Our team is evaluating model architectures for a new project. Why did transformers replace LSTMs as the standard choice, and what are transformers in generative AI capable of doing that older recurrent networks completely failed to achieve?
3 answers
The main reason for the shift is training scalability. LSTMs process data sequentially, meaning a network must wait for the previous word to finish processing before moving to the next one. This created a massive bottleneck that made it impossible to train on modern internet-scale datasets. Transformers eliminated this issue through parallelization. Additionally, LSTMs suffer from vanishing gradients, meaning they forget information from the beginning of a long paragraph. Transformers maintain perfect context memory across long strings of text.

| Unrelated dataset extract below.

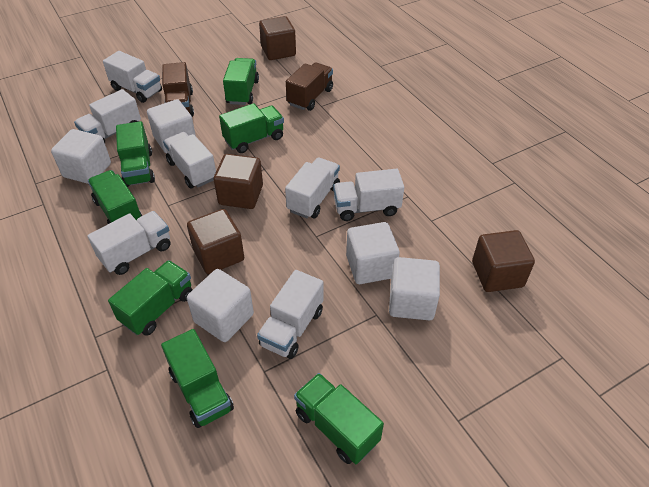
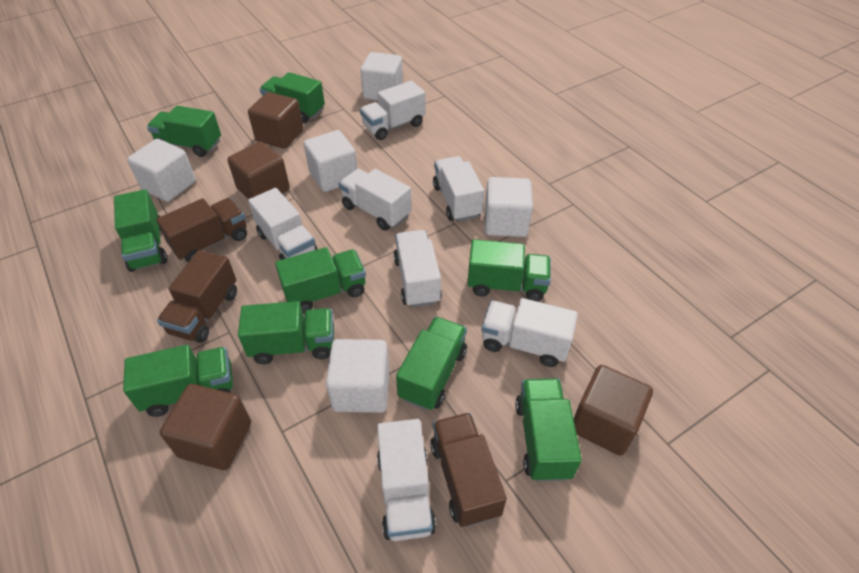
brown truck: 2 -> 3
green truck: 7 -> 9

Does this shift mean there is absolutely no modern use case left for LSTMs in corporate NLP applications, or do they still hold some advantages in smaller, niche deployments?
Transformers allow models to train on massive datasets simultaneously, which completely removes the sequential processing bottleneck of LSTMs.
Spot on, Bradley. Without that breakthrough in simultaneous training data ingestion, we wouldn't have the massive foundation models that dominate the tech landscape today.
Gregory, LSTMs are still highly relevant for edge devices or applications with strict compute limits. Since transformers require massive infrastructure and memory, a well-tuned LSTM can still handle short-sequence, low-resource tasks like simple sentiment analysis quite efficiently.